Сожженные жизни изменили ход, содержание и ощущение времени. Оно стало некачественным, ненатуральным, непригодным к жизни. Я живу в этом времени, мне в нем неуютно. Расходую не свое. Живу в долг, который никогда не смогу оплатить. Живу без разрешения, без регистрации – как беженец. У меня есть мать и отец, объединившиеся во мне, давшие мне имя, фамилию. Я – продолженное ими, благодарное им пространство. И есть Освенцим. Есть Наум и Иосиф, которые скрывают свое тунеядство и все так же не понимают звезды. Местоименные люди – отучившиеся разговаривать именами и научившиеся разобщаться. Есть Ханна – знающая, когда будет смерть, и стыдящаяся показать свой страх перед ребенком. Есть Менгель на посту – умеющий с первого взгляда распознать трудовой резерв Иосифа, биологическую ценность Наума и бесполезное материнство Ханны. Освенцим – который я не знаю, в котором я никогда не был, который совершен вне моего мира, но который тоже у меня есть и без которого я так же невозможен. Именной артикль, титул, наследственный штемпель, клеймо. И он, и родители одинаково неравнодушны к моему бытию, виновники его. Я – их осуществившаяся надежда и его несбывшаяся мечта.

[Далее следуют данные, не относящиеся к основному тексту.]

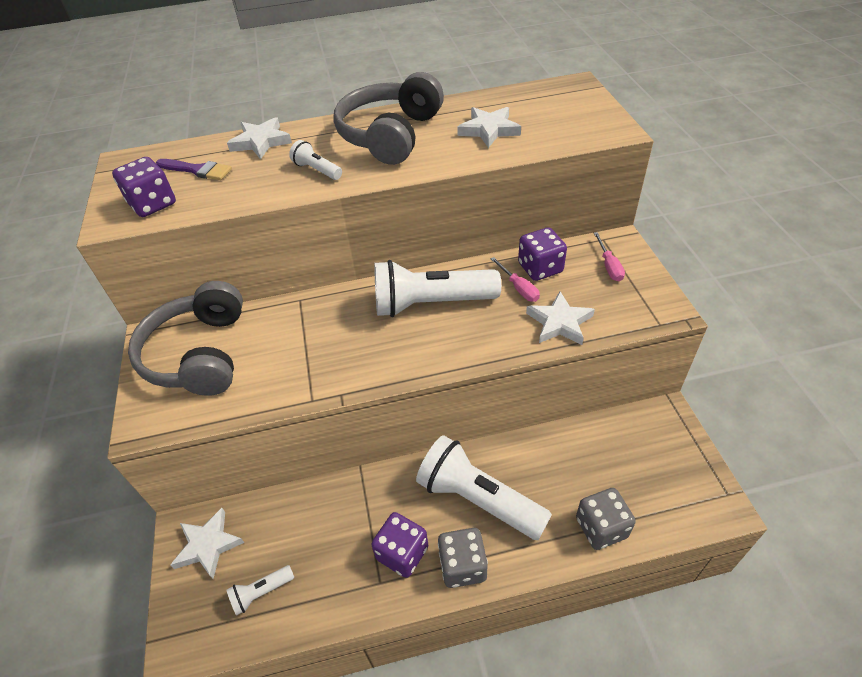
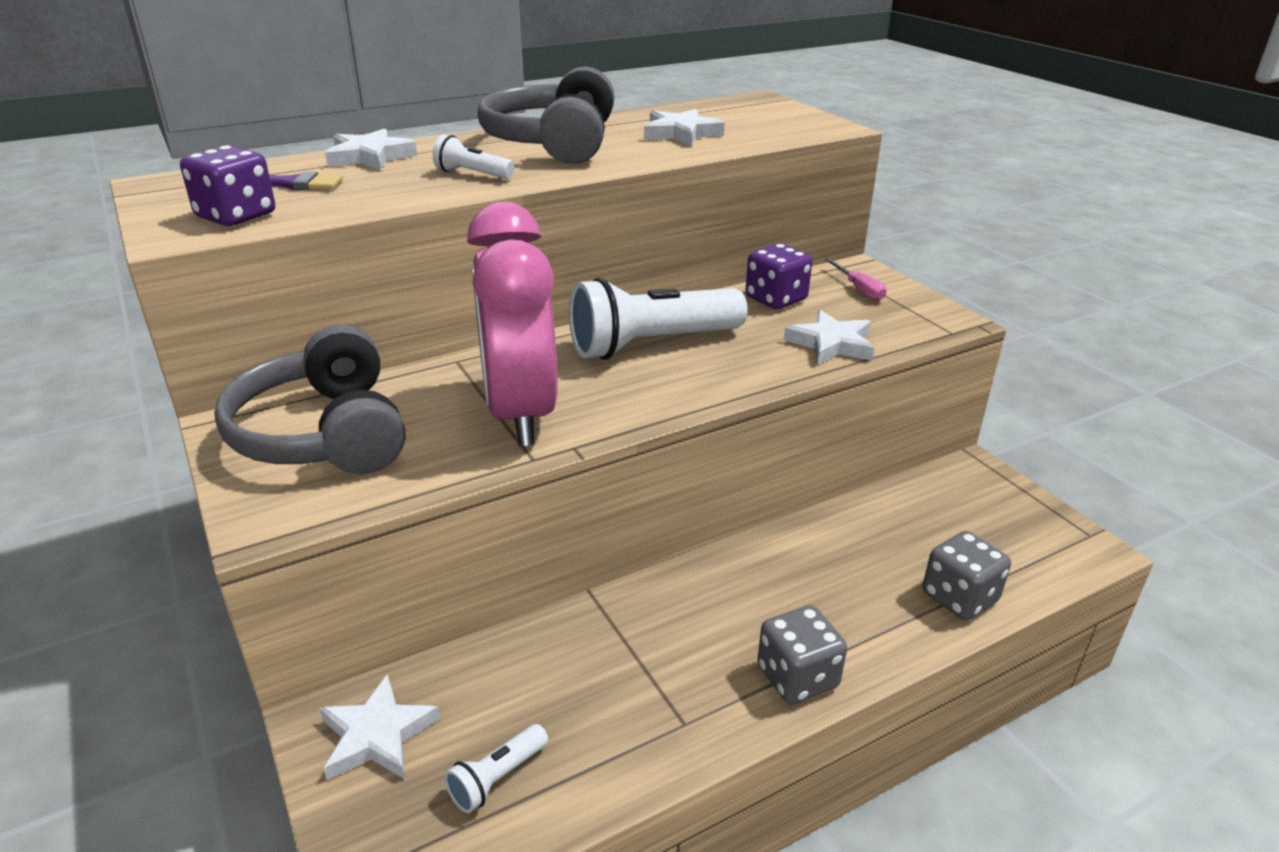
camera: 20 degrees left, 15 degrees down
(319, 357) = (520, 414): none -> pink clock
(402, 553) = (702, 680): purple dice -> none
(478, 499) = (780, 596): white flashlight -> none
(519, 288) = (760, 319): pink screwdriver -> none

Прошлое оставило мне только один способ стать счастливым – повсеместно ограничить себя равнодушием. У меня нет шанса ворваться обратно, в до-меня, в ту точку, где меня еще не настиг мир, взломать дистанцию, самому сформировать или хотя бы поправить то, в чем теперь приходится жить. Есть лишь одна возможность – быть пользователем, доказательством механики и динамики жизни и того, что прошлое – это прошлое. Жизнь по-человечески для меня противоестественна.
Я обречен преодолевать этот пепел, складывать в расстояния эту золу – рассыпанные, растворенные, заблудившиеся в воздухе, никому не нужные имена. Я дышу этим воздухом, я из него состою. Но как оправдываться перед тем, из чего состоишь? Или я состою не из себя?
* * *
Освенцим
поставил вопросы, на которые невозможно ответить; нашел ответы, к которым невозможно поставить вопросы; сформулировал аксиомы, отрицающие самих себя. Новое мышление, новая философия. Само слово Освенцим - это особая часть речи, слово-вопрос, смысловая конструкция-раздражитель, пароль без отзыва, факт без вывода, несочетаемость, неразрешимость.
Освенцим
вобрал в себя историю – развел, разъединил, разорвал прошлое и будущее. Им закончилось летоисчисление от Рождества Христова, началась новая, после-наша эра. Эра условных промежутков, без дат исторического значения, безвеховая эра. Ненужное мне мое время. Я принял его, я в нем родился. Я – раб бытия.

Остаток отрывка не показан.